Celiachia- English Version: cereals, minor cereals and pseudocereals

Cereals – with about 500 genuses and nearly 5.000 species – are generally of the Gramineous Family.

As for most of the vegetable species there is a wide range with the same characteristics and/or different and well distinct properties from those of the other vegetable species, such as productive potential, adaptability, disease resistance and characteristics of quality.

From a nutritional point of view cereals are the best source of complex carbohydrates, predominantly starch, dietary fibre; as well as proteins, minerals and vitamins. Recent literature indicates that cereals make an important contribution in terms of phytocompounds such as phenolic acid, phenolic compounds (lignans, tannins), phytosterols (sterols, stenols), phytoestrogen and carotenoids (beta-carotene). (1, 2, 3, 4).

Historical overview……………..
Cereals have been cultivated for 10.000 years when man understood that their seeds could be easily stored for a long time. Moreover, cereals constituted an important food for humans because they are a good source of nutrients and they ready complement the scarcity of game.

The spontaneous collection of cereals was the first step towards cereal domestication, which spread during Neolithic helping with the first type of farming, the origin of Mediterranean civilisation in an area called the “Fertile Crescent”. There was also cereal domestication in the Middle East: Syria, Palestine e Kurdistan while its diffusion is linked to the migratory flow which reached the Mediterranean.

Why should we talk about cereals, minor cereals and pseudo-creals?

Cereals is a common term which indicates wide variety of plants cultivated by man in order to use seeds, seeds transformed in to flour and other products.
The pseudocereals are non-grass plants but very similar to cereals for cultivation, products and nutritional use. Buckwheat, quinoa and amaranth grain are some examples of them. Lastly there are the minor cereals. They are defined in this way because they are less common and they are only should cultivated in a few small regions of the world such as Eritrea, Ethiopia…..

Why celiac individuals be interested in all of these? Patients with celiac disease, as is well known don’t get along with cereals and therefor they are not allowed. Moreover celiac individuals have to remove all wheat-based cereal products from their diet. In fact it isn’t so only a few cereals have the storage proteins such as prolamins (gliadin in wheat, secalin in rye and hordein in barley), which at the time of re-hydration of flour and/or meal with water, will recombine to form the three-dimensional lattice of gluten. Gluten is an artifact!

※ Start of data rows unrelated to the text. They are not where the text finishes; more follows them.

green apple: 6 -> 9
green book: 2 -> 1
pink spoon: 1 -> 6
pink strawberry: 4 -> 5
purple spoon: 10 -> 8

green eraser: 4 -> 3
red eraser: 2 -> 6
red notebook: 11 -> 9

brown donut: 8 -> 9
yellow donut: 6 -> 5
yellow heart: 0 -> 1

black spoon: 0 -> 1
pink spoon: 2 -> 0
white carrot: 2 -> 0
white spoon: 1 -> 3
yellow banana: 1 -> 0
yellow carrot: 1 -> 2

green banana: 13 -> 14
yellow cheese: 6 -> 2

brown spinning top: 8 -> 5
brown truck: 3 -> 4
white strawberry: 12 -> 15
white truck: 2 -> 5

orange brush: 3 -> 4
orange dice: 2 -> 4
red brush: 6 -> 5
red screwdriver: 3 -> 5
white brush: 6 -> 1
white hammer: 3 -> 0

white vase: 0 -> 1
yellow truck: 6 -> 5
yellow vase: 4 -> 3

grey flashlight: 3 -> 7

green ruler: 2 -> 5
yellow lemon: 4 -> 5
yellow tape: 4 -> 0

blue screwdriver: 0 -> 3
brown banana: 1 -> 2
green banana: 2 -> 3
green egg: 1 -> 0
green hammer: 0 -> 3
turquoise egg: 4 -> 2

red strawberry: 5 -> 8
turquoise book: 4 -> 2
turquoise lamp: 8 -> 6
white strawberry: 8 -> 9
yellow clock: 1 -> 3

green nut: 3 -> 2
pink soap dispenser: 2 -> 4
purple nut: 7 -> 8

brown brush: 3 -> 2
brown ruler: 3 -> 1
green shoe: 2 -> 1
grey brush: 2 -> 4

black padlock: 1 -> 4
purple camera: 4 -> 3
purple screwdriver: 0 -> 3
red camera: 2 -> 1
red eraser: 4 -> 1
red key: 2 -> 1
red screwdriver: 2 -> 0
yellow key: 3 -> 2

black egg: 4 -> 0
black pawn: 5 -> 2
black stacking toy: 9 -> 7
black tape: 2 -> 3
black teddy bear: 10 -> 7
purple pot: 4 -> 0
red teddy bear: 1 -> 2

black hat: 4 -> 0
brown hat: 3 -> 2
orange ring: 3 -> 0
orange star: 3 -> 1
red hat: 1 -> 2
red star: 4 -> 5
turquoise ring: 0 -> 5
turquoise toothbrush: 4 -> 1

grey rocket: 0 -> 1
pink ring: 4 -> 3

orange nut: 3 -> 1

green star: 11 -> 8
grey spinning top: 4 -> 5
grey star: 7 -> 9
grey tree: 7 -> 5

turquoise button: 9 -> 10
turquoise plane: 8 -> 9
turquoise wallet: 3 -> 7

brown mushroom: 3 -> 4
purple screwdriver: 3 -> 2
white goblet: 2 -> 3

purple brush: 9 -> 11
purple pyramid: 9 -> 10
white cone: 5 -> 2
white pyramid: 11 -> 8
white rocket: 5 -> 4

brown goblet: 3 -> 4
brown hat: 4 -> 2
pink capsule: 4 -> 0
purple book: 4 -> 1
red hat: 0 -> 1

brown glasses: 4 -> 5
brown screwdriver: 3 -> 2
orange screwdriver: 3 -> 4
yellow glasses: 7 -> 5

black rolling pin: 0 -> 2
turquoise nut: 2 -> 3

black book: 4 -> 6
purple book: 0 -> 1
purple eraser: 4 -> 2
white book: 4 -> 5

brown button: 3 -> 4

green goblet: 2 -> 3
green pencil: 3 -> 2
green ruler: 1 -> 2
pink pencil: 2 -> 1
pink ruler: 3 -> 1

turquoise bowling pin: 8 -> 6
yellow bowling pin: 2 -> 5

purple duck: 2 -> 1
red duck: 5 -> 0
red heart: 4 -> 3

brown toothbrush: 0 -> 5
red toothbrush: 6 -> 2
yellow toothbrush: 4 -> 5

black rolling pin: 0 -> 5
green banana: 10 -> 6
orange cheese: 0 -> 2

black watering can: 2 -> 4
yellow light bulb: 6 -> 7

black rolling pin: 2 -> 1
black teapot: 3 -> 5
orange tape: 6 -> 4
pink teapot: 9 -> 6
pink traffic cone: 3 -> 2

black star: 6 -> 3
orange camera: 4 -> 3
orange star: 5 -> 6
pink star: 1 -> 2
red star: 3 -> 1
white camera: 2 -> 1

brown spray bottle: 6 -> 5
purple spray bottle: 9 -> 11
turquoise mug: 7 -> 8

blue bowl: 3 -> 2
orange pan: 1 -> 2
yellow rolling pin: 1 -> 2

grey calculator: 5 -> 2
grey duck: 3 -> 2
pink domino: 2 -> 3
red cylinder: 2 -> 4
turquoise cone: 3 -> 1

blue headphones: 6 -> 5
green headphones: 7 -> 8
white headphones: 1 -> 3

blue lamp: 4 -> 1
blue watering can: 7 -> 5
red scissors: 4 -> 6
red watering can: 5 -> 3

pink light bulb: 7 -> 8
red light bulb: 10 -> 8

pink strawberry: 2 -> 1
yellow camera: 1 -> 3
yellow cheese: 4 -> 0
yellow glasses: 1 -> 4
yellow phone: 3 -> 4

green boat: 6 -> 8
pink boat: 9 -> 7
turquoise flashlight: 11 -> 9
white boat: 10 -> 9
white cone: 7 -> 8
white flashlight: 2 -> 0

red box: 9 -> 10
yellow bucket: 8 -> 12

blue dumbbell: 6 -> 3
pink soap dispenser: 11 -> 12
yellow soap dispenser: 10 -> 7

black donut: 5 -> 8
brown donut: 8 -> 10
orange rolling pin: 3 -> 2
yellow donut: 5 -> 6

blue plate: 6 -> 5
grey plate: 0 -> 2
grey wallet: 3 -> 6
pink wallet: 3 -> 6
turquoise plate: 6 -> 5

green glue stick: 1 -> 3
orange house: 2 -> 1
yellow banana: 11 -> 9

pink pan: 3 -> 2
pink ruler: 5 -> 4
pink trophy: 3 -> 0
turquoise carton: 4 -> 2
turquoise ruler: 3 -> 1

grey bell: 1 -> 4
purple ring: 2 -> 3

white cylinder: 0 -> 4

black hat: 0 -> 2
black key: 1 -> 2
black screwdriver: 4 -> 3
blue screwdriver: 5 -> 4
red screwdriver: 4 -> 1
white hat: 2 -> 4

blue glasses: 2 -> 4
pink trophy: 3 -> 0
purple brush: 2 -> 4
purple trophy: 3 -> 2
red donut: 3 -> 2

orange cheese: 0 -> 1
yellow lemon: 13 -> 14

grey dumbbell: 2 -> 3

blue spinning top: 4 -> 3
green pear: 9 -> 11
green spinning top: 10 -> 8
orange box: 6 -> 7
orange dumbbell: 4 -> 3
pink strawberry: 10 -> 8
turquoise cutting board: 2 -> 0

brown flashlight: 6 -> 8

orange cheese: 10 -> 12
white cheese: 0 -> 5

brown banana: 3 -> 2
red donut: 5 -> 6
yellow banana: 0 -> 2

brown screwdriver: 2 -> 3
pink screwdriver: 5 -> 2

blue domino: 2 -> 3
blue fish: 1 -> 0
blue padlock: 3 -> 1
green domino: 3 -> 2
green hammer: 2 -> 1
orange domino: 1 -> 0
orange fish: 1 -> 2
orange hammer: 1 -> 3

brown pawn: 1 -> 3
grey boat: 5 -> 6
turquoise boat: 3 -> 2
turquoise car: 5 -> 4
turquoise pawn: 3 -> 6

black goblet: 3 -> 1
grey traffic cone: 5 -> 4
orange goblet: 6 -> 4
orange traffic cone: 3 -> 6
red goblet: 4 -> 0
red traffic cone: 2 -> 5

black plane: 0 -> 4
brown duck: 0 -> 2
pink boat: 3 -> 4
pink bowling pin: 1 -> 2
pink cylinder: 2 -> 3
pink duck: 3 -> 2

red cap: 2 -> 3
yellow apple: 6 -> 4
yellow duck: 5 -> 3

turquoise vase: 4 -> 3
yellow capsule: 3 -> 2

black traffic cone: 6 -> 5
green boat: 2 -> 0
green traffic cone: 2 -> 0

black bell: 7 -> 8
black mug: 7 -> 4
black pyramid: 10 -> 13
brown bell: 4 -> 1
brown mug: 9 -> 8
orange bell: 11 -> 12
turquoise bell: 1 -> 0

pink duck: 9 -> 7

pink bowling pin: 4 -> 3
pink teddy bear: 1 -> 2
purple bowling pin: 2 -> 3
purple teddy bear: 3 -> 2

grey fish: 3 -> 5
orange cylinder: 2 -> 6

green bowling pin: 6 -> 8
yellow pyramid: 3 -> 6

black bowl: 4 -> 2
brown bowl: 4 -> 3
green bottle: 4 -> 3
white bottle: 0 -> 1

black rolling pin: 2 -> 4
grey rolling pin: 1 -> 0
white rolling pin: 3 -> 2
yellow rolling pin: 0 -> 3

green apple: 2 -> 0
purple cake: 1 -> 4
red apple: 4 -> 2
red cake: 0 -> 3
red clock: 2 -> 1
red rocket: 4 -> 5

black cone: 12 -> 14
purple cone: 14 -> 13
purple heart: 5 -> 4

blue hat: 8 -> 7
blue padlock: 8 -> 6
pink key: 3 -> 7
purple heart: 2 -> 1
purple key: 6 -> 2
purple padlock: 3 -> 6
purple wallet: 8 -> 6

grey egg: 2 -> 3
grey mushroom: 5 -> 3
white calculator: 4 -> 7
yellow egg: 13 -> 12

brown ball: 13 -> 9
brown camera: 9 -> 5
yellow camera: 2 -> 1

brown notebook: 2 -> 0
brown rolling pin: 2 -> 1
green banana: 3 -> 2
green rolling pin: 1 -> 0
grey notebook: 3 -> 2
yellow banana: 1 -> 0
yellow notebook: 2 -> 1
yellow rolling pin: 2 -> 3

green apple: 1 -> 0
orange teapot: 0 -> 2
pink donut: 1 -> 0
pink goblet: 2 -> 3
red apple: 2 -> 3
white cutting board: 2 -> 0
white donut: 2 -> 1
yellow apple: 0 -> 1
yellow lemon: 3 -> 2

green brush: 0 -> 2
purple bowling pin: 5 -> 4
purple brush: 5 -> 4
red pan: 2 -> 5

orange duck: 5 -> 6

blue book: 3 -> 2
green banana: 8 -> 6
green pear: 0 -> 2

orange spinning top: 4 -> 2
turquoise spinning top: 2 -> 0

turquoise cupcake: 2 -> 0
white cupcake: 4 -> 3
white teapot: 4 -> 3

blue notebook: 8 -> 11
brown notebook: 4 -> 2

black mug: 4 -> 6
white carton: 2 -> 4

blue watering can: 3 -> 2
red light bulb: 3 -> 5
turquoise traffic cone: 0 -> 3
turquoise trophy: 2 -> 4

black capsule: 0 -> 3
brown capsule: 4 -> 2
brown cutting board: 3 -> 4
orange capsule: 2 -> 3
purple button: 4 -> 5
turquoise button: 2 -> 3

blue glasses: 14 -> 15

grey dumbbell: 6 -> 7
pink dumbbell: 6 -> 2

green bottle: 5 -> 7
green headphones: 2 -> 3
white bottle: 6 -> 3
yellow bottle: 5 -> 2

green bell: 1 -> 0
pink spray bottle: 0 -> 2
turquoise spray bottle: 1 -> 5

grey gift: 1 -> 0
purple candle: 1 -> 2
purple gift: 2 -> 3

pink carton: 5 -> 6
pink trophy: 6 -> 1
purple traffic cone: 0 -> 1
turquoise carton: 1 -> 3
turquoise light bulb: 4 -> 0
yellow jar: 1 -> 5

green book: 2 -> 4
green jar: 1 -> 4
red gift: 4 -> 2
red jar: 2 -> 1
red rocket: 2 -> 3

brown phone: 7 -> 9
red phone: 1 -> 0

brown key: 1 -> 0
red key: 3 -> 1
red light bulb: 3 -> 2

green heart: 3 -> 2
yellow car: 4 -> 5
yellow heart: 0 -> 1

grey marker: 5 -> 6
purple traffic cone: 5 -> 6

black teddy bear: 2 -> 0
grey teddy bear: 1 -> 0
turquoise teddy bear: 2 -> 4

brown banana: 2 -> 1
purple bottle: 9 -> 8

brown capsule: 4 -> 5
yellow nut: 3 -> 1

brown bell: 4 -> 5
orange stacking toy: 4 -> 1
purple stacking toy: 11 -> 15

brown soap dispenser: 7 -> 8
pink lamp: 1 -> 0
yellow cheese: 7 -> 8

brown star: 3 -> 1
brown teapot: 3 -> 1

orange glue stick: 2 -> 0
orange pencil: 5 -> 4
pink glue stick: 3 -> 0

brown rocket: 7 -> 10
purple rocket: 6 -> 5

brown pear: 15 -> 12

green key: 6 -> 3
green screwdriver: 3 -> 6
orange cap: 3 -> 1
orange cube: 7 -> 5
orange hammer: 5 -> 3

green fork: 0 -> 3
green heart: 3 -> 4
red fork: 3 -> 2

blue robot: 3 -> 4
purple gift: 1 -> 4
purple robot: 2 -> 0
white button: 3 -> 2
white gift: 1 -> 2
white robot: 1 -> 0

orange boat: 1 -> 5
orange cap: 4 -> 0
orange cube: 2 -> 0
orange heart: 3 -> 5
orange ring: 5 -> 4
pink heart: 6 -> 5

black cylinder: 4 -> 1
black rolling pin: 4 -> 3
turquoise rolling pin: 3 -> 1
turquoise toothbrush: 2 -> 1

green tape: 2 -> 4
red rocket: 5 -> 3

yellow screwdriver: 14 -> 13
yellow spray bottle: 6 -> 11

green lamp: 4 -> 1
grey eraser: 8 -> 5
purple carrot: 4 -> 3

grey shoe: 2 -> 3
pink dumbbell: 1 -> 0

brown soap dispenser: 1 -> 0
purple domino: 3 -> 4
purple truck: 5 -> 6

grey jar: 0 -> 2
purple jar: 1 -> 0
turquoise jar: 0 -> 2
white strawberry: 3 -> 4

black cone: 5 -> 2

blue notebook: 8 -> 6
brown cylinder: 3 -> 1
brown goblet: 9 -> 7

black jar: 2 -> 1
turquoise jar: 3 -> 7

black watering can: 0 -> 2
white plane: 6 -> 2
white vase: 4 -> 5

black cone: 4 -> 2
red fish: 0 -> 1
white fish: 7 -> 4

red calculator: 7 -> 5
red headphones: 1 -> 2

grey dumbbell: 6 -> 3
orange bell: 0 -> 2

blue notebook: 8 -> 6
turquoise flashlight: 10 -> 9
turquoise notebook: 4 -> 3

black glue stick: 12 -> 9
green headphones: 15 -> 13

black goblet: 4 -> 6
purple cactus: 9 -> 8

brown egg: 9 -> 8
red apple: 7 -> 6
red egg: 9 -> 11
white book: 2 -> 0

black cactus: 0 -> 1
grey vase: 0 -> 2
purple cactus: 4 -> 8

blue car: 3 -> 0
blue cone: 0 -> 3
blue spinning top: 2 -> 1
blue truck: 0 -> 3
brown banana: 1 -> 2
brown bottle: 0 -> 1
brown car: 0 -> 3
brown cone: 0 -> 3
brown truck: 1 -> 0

The most important cereals used by man are durum, wheat, corn, rice, barley, sorghum, oats, millet and rye. Only corn, rice and sorghum are safe for celiacs. However if you want to increase your variety of food you can use pseudocereals. In fact buckwheat, quinoa and grain amaranth could be safely included in a gluten-free diet, because they are gluten-free. The variety increases greatly if you include the minor cereals. Panic, fonio (white and black), teff, teosine, leusine, coracana and lacrime di Giobbe are gluten-free and so recommended in the GF diet.

So “minor cereals and /or the neglected ones” are becoming the “cereals of the future”!
In particular fonio is an African cereal crop which has had a marginal importance. Its seeds are very small but are full of potential uses! How small are they? One gram of fonio conteins nearly 2000 seeds. They are only 1 mm long and 0.7 mm wide. We talked about fonio in a previous post and we presented as a super cereal.

Fonio has an interesting nutritional profile. It provides a good source of carbohydrates (55% wheat vs 60% fonio or tef) and proteins (12% wheat vs 10% fonio or tef). Moreover, it has a low concentration of lipids (2% wheat vs 1.9% fonio or tef). Another important consideration is that fonio has appreciable amounts of inorganic compounds such as iron (23-40mg in 100g vs 1.3mg wheat and 2.3mg corn) and copper (0.1-1.2mg vs 0.4mg wheat and 0.17mg corn).